The straw that broke the camel's back is my son and I recently went on a camping trip. When we returned he was in our bathroom and found a roach. He asked her about it and she tried to blame it on me! I haven't done that crap, well, since I became a grown up! He told her he knew about it and he had found them before and despite what she thought he wasn't stupid and he wasn't a little kid. He talked to me about it the next day. He has lost all respect for his mother and has had several outbursts toward her since. I told him that she was his mother, that he still had to love her even if he didn't like what she does. What else could I say? 

I have met with a lawyer. I can't see myself in an empty nest living with a pothead! The exuberant woman I married has been gone a long time. The lawyer told me to just keep my plans to myself until she is served the papers. I can't help but want to tell her, give her one last chance to stop even though I know what her answer will be. My son keeps talking about moving away from her, I have not talked to him about talking to the lawyer but when I file I will ask for full custody. I am the one that has always taken care of him hope to keep doing that. I'm not going to hold the pot over her head but in the world I live in the courts frown on illegal drugs. 

Anyone have advice/experience I can learn from? But if you are from the "pots cool" church please keep your preaching to yourself. I have seen what heavy use can do and it isn't pretty. Thank you all.
_Posted via Mobile Device_


----------



## that_girl

I am in your boat. Not with my husband, but about pot in general.

I'd have to leave too..


----------



## I'mInLoveWithMyHubby

The lawyer is right! Keep the papers to yourself until she is served. She has a serious illegal problem. You are being codependent and this/she is NOT a good example for your son. If you love your wife, maybe a separation would wake her up enough to quit. 

I personally would of never allowed it in the beginning. This would of been a deal breaker for me. My ex h smoked pot and is also bipolar. He was also unfaithful and abusive towards me. He's gotten much angerier over the years. Good luck!
_Posted via Mobile Device_


----------



## desert-rose

Do not let him know until you serve him the papers. 

You're in danger of character assassination and she will throw you under the bus to protect her "reputation" and whatever safeguards allow her to keep up this behavior. Don't be an enabler. Draw the line and stand firm.

With drug addiction of any kind, you really have to be firm!


----------



## Chuckp47

_Posted via Mobile Device_


----------



## Chuckp47

Just an update. That went well... I told my wife today that I wanted to go somewhere and talk tonight. She took it upon herself to confront our son and find out why he had been acting strange around her. He told her. She made all kinds of excuses and told him he had to accept her the way she was! He told he she was out of luck. Then apparently it downgraded into her telling him that I was turning him against her and she was going to get an apartment and he and I could live together (what he and I both want...). When they got done talking she went out and went shopping which means she rode around and smoked up. 

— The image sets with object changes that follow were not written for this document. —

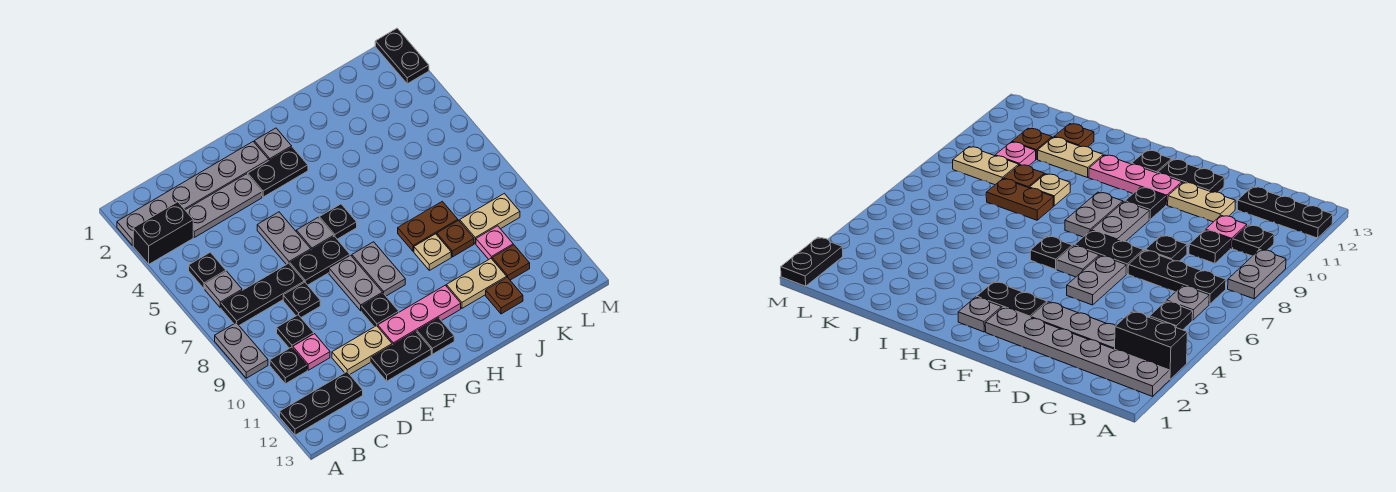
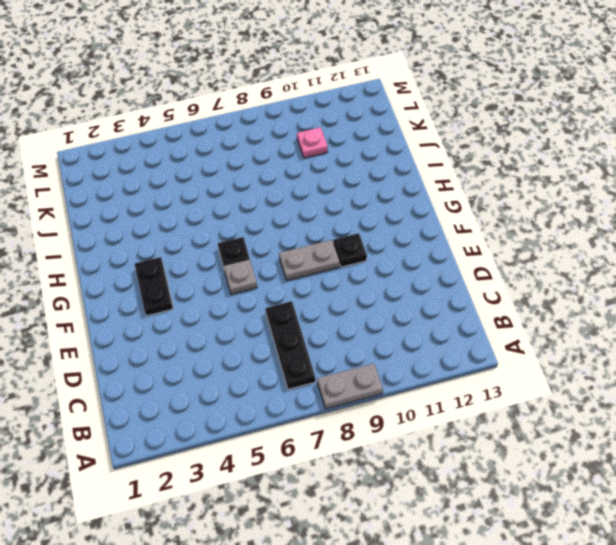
none -> grey plate A2:F2 level 1
none -> black brick A3:B3 level 1
none -> black plate A12:C12 level 1
none -> black plate B5 level 1

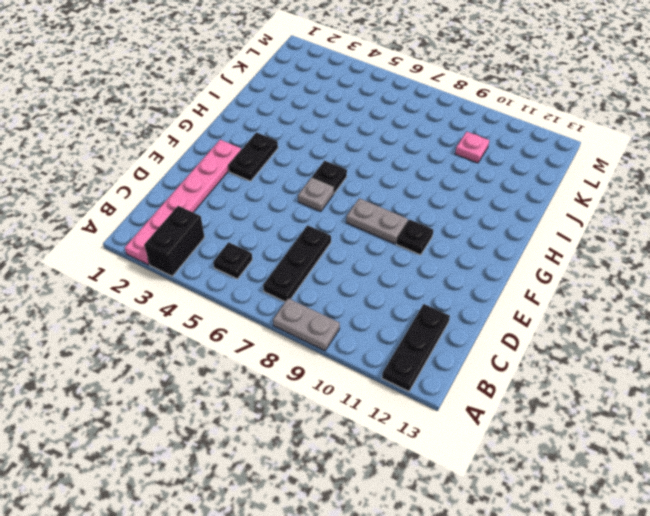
pink plate A2:F2 level 1 -> grey plate A2:F2 level 1
none -> grey plate B6 level 1
none -> black plate B10 level 1
none -> grey plate C3:E3 level 1
none -> black plate C9 level 1

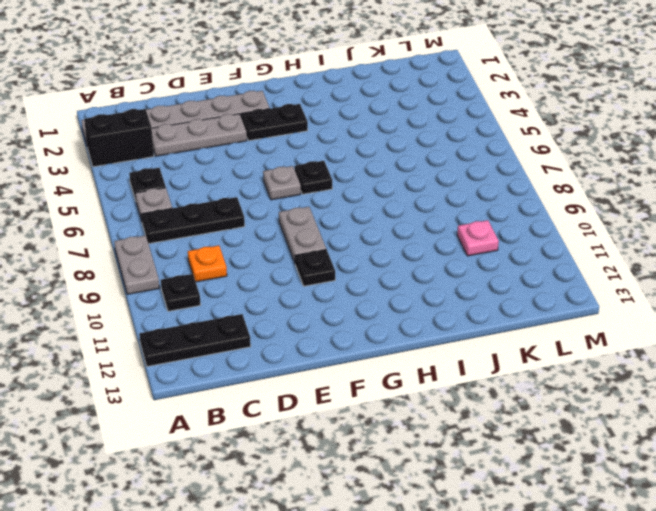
orange plate C9 level 1 -> black plate C9 level 1
none -> pink plate C10 level 1
none -> black plate D8 level 1
none -> tan plate D11:E11 level 1
none -> grey plate E5:E6 level 1

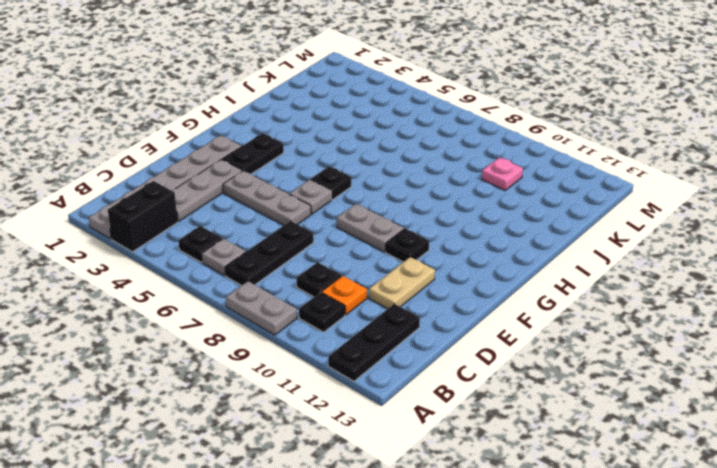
orange plate C10 level 1 -> pink plate C10 level 1
grey plate E4:E6 level 1 -> grey plate E5:E6 level 1
none -> black plate D8 level 1
none -> black plate E7:F7 level 1
none -> black plate E12:F12 level 1
none -> pink plate F11:H11 level 1

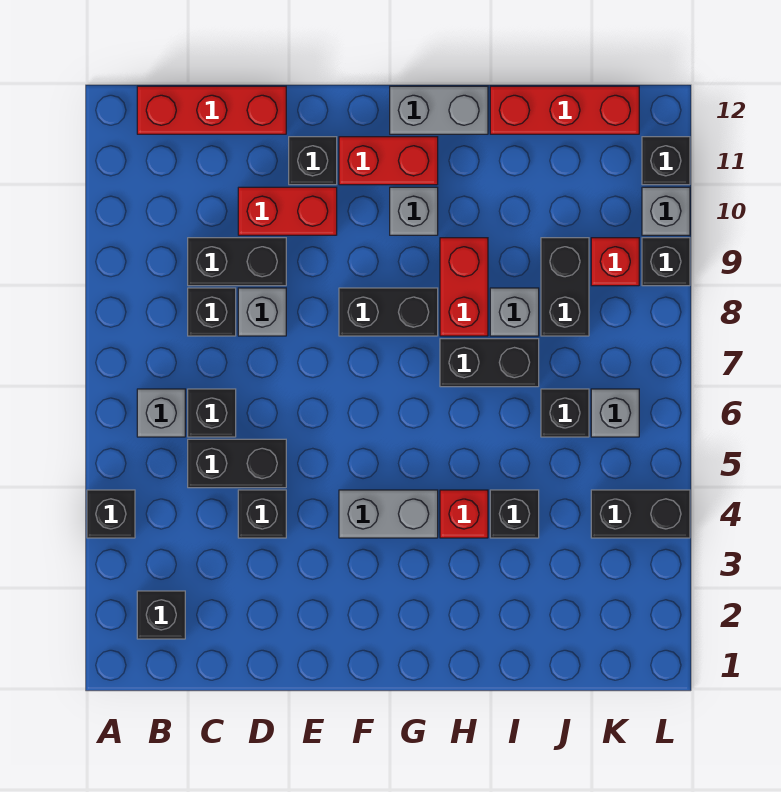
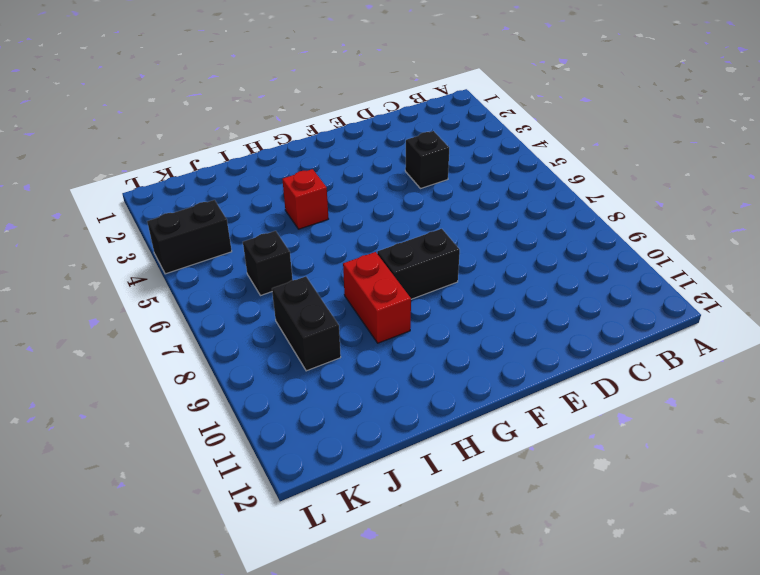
none -> black brick A4 level 1
none -> black brick B2 level 1
none -> grey brick B6 level 1
none -> red brick B12:D12 level 1

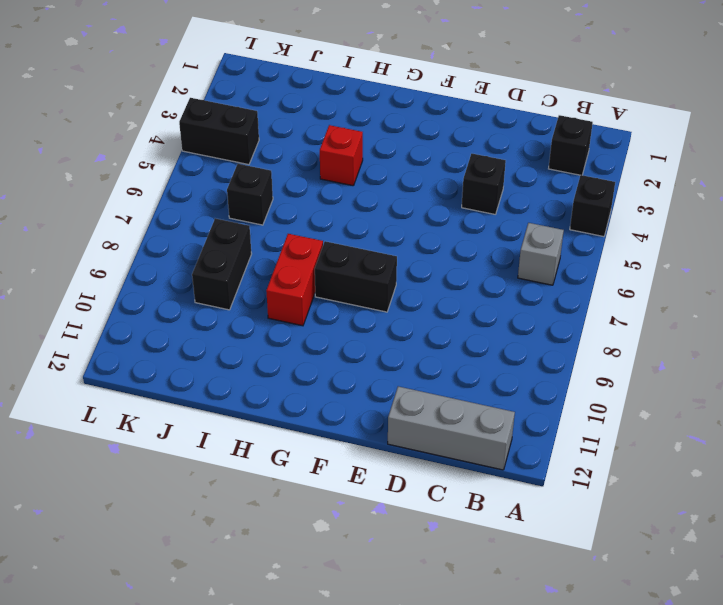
grey brick B12:D12 level 1 -> red brick B12:D12 level 1
none -> black brick C5:D5 level 1
none -> black brick C6 level 1
none -> black brick C8 level 1
none -> black brick C9:D9 level 1

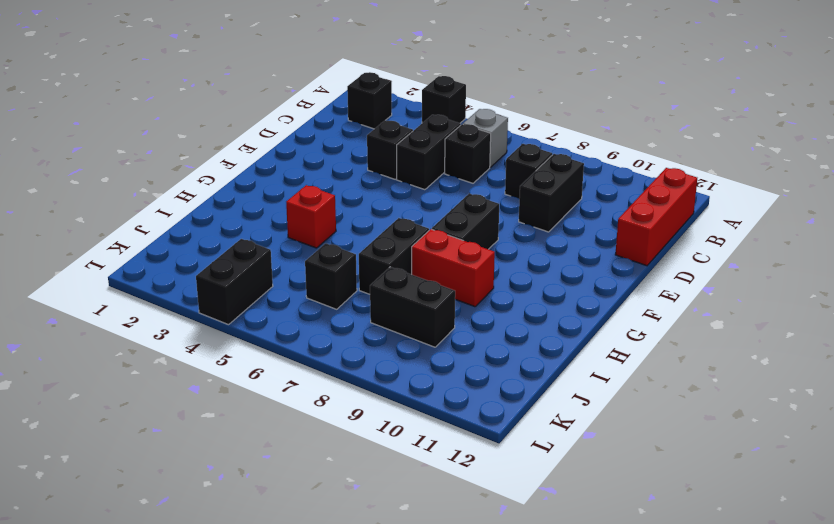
none -> grey brick D8 level 1
none -> red brick D10:E10 level 1
none -> black brick E11 level 1
none -> grey brick F4:G4 level 1

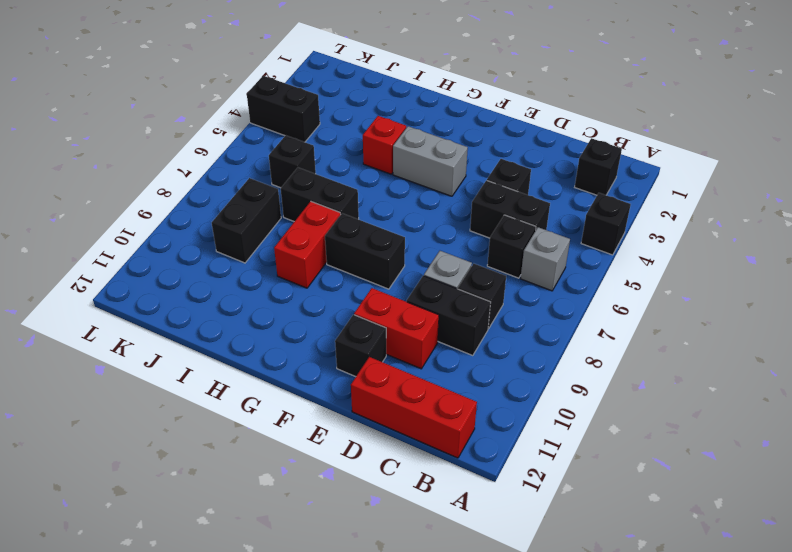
none -> red brick F11:G11 level 1
none -> grey brick G10 level 1
none -> grey brick G12:H12 level 1
none -> black brick I4 level 1

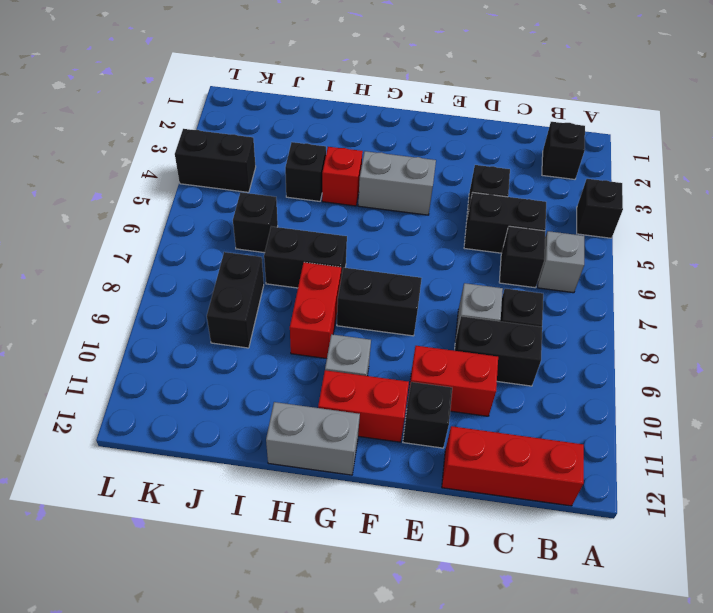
none -> grey brick I8 level 1
none -> red brick I12:K12 level 1
none -> grey brick K6 level 1
none -> red brick K9 level 1

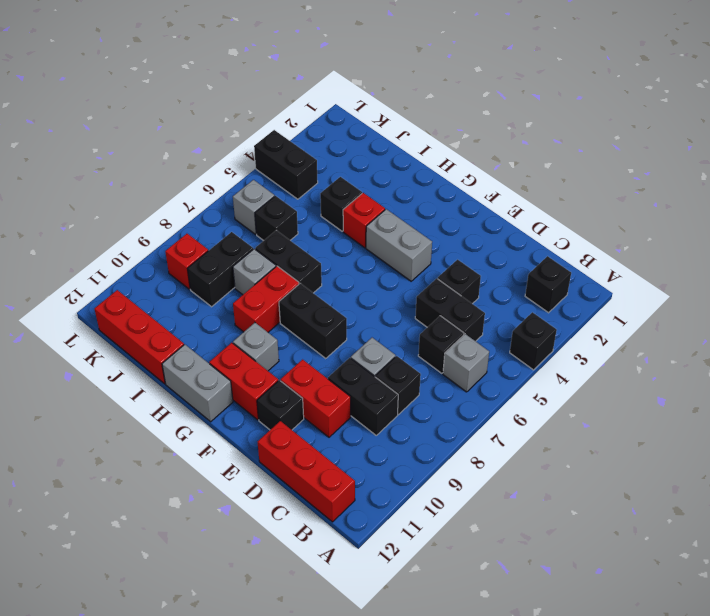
none -> black brick L9 level 1
none -> grey brick L10 level 1
none -> black brick L11 level 1

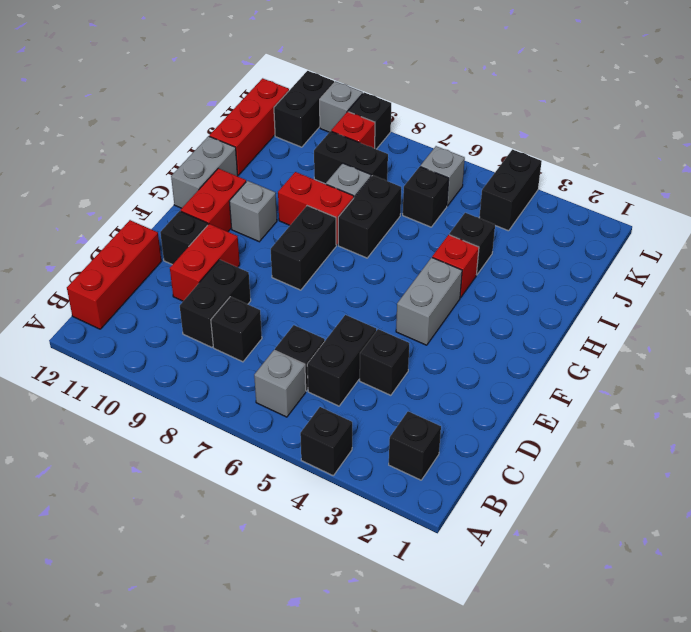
black brick K11:L11 level 1 -> black brick L11 level 1
none -> grey brick D8 level 1

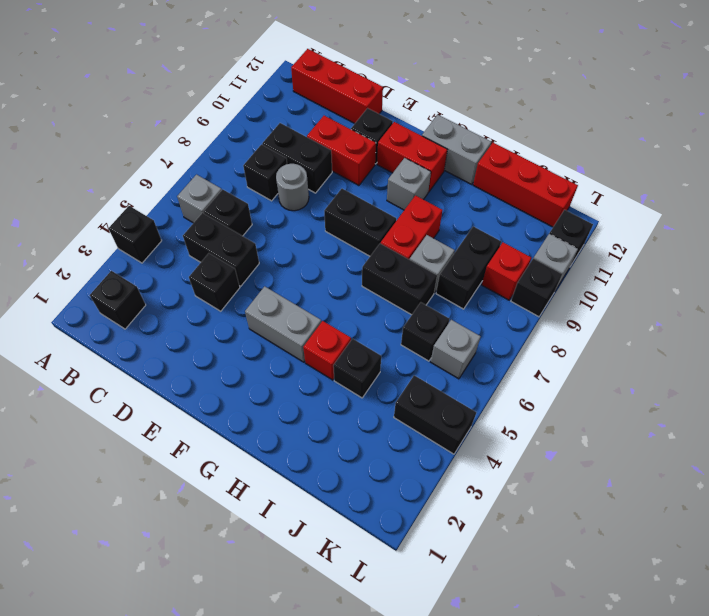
grey round brick D8 level 1 -> grey brick D8 level 1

When I got home he told me all this so I called her. I asked her for the last time to stop what she was doing. She said she would if we stopped all of our hobbies! Like doing drugs compares to our hobbies. Oh, and the dog, I had to get rid of my dog too... because my dog effects her quality of life. To her this is all just some excuse of mine in order to be able to get rid of her. Amazing how the mind works. 
Needless to say I'm going to see the lawyer tomorrow. Thank you all for listening.
_Posted via Mobile Device_


----------



## NormalPlease

If it gives you any perspective, I too have dealt with this & am still fighting the battle while separated. I can luckily say I caught the problem before kids. My H has used since before I knew him
I never did try the stuff so got constant push-back about my perception of pot being a 'real drug'. He'd tried to quit off and on at my request, but never followed through. After his interest in starting a family, I cracked down on the pot situation. He was then on a timeline to quit. I can say all hell broke loose when time began to run out. 3 Visits with MC revealed potential bipolar, which resulted in both his denial and what I would call a breakdown. I saw a side of my H that, during 7 years marriage, was hidden. The current status is he's heavily drinking (which is a new issue), living away from home, in denial. He acknowledges he's got problems that are destroying marriage, but he won't fix them. He's highly functional at work, so he uses that to downplay the seriousness. Just know cracking down on the use might reveal the real issues behind the use. One thing i know you will be able to smile about is pot will be out of your life. I've been relieved to not find random lighters and clear eyes in random hiding places.


----------